US MOVE SHARPENS ‘GENOCIDE’ ISSUE
The Irish Times
October 10, 2007 Wednesday
TURKEY: The decision by the US House of Representatives to discuss the
Armenian genocide of 1915 has cast a shadow over Turkish-US relations,
writes Lara Marlowe
The US House of Representatives will today debate resolution 106,
which would recognise as genocide the killing of hundreds of thousands
of Armenians by Turkish forces 92 years ago.
Other countries have already recognised the massacres as genocide,
but the likelihood that the US Congress will pass the resolution has
created panic among Turkish authorities.
Though they recognise that a "tragedy" occurred in the dying days
of the Ottoman Empire, they refuse to be singled out as a country
that committed genocide. And they fear the resolution will be used
to justify Armenian demands for financial and territorial reparations.

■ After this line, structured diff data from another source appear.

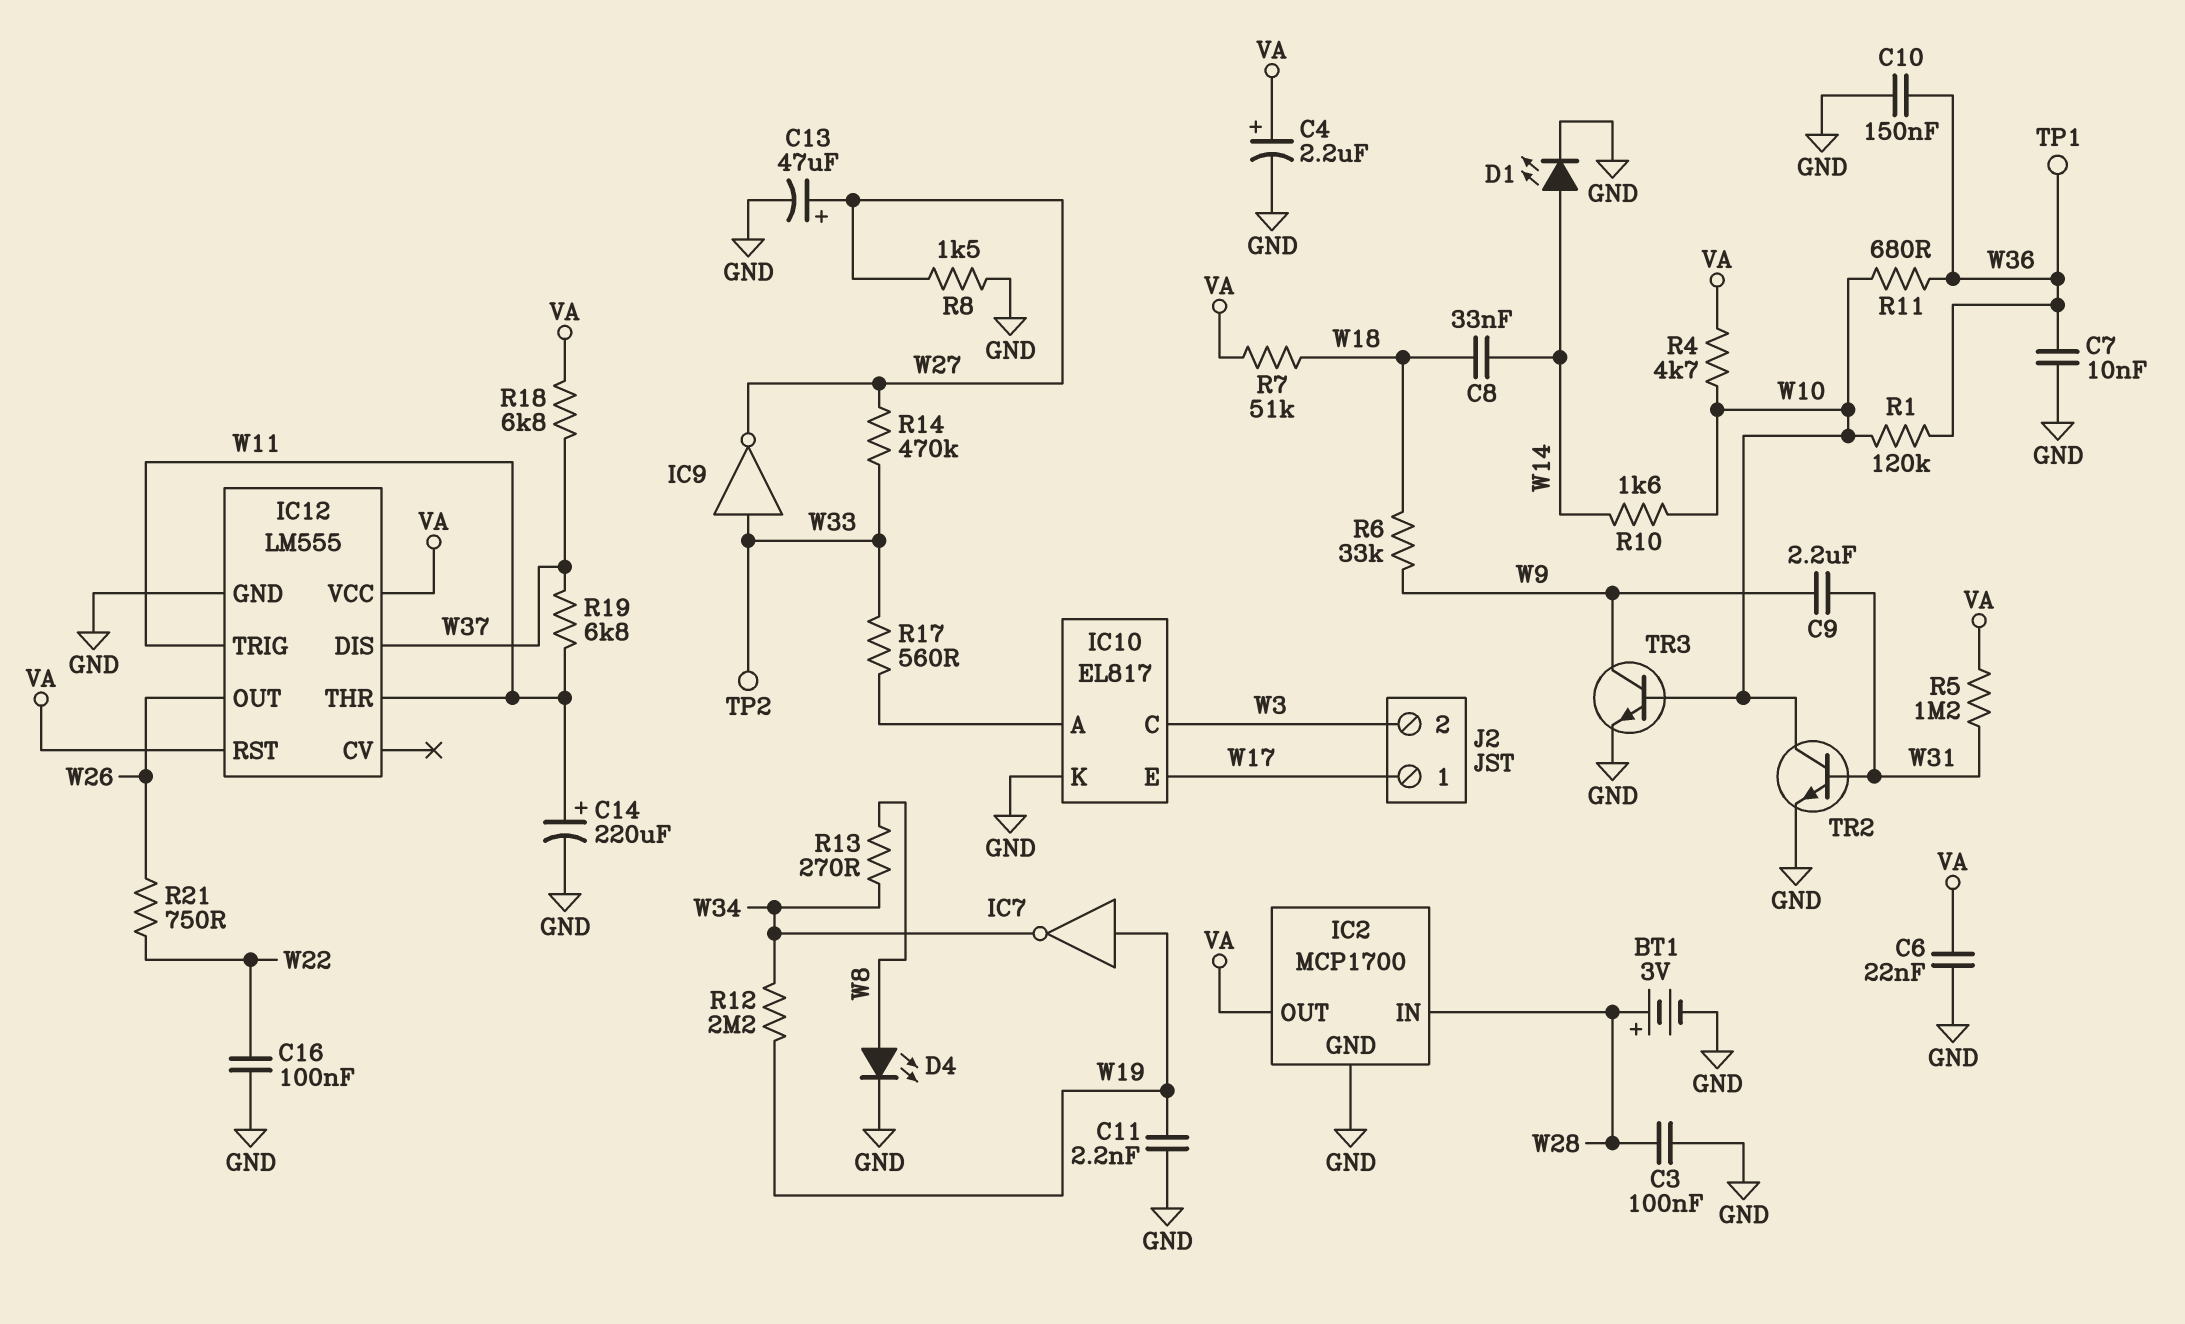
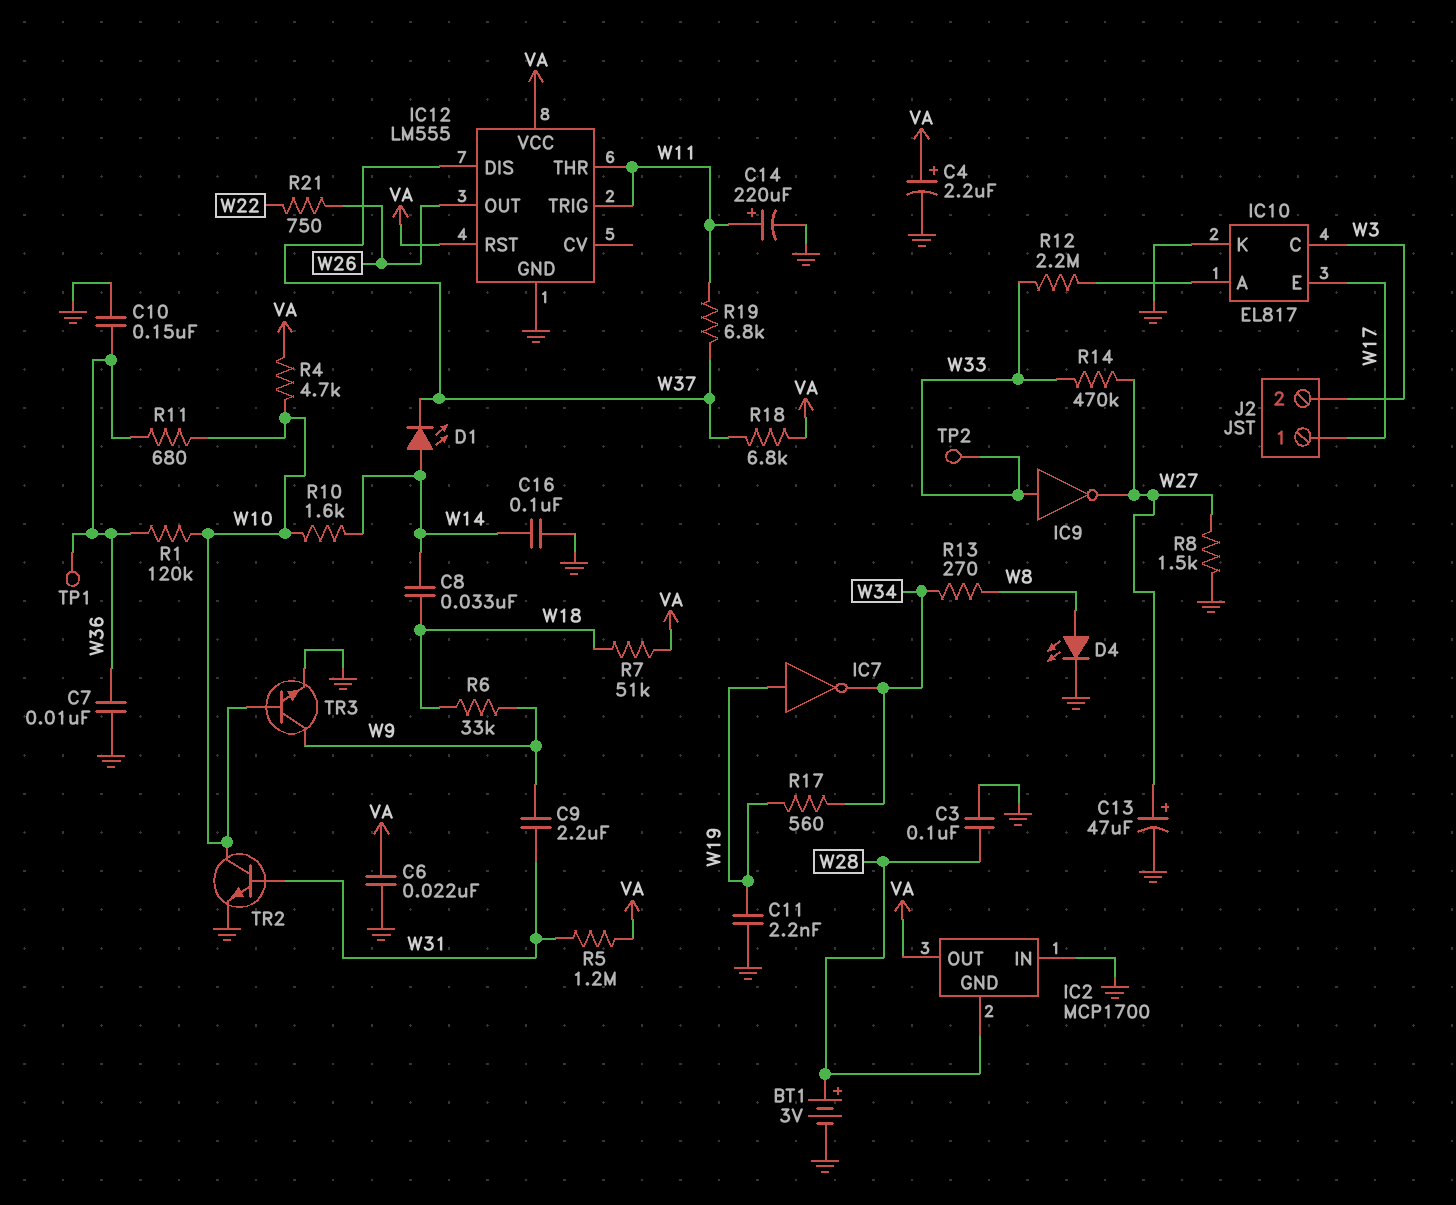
C16: 100nF (GND, W22) -> 100nF (GND, W14)
D1: LED (A W14, K GND) -> LED (A W14, K W37)
IC2 pin GND: GND -> W28
IC2 pin IN: W28 -> GND
R12: 2.2M (W19, W34) -> 2.2M (IC10/A, W33)
R17: 560 (IC10/A, W33) -> 560 (W19, W34)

Prime minister Recep Tayyip Erdogan telephoned President George Bush,
former president Bill Clinton (who has influence over Democratic
congressmen) and the Israeli president Shimon Peres at the weekend
to express his dismay.
An aura of menace permeates the issue. Turkish-US relations will be
seriously damaged if the Bill passes, Erdogan threatened.
"If approved, it would be difficult to control the dynamics that would
be triggered by the reaction of the Turkish public opinion," Koksal
Toptan, the speaker of parliament wrote to his US counterpart, Nancy
Pelosi. The 70,000-strong Armenian-Turkish community are traumatised
by the murder last January 19th of the brilliant and charismatic
newspaper editor Hrant Dink.
Agos, the paper Dink co-founded, began receiving telephone and e-mail
threats a week ago.
"We killed one of you. We’ll kill a lot more if you speak out,"
one caller said. "Tell the [Armenian] diaspora to stop it."
Turkish Jews are also at risk, since the US Jewish Anti-Defamation
League sided with the Armenians on the grounds that as a people who
suffered, they can no longer ignore what happened to the Armenians.
"The Jewish population will inevitably be the target of public anger
in Turkey," foreign minister Ali Babacan warned.
With 225 of 435 US representatives supporting the resolution,
it is likely to pass. Before he left for Washington as part of
a high-level delegation that is lobbying US congressmen, Egemen
Bagis, the vice-chairman of the ruling AK Party in charge of foreign
relations, told The Irish Times about his negotiating strategy: "we’ll
remind them that 75 per cent of the goods used by US forces in Iraq go
through Turkey. 3,000 lorries cross our border into northern Iraq every
day. US troops overnight in Turkey when they’re going to or from Iraq."
Though Turkey refused to allow US ground troops to cross its border
in the 2003 invasion, Ankara let the US use Nato bases and airspace
in Turkey.
Another argument used by Turkish officials is that when the US
eventually withdraws from Iraq, it will need Turkey as an escape route.
"Turkey and the US fought together in Korea, Kosovo, Somalia, Bosnia
and Afghanistan," Bagis continued.
"150 Turkish lorry drivers and construction workers have lost their
lives trying to rebuild Iraq." The US needs Turkey, Bagis said, because
it is the only country on good terms with everyone in the Middle East,
and because it is a unique example of democracy in the region.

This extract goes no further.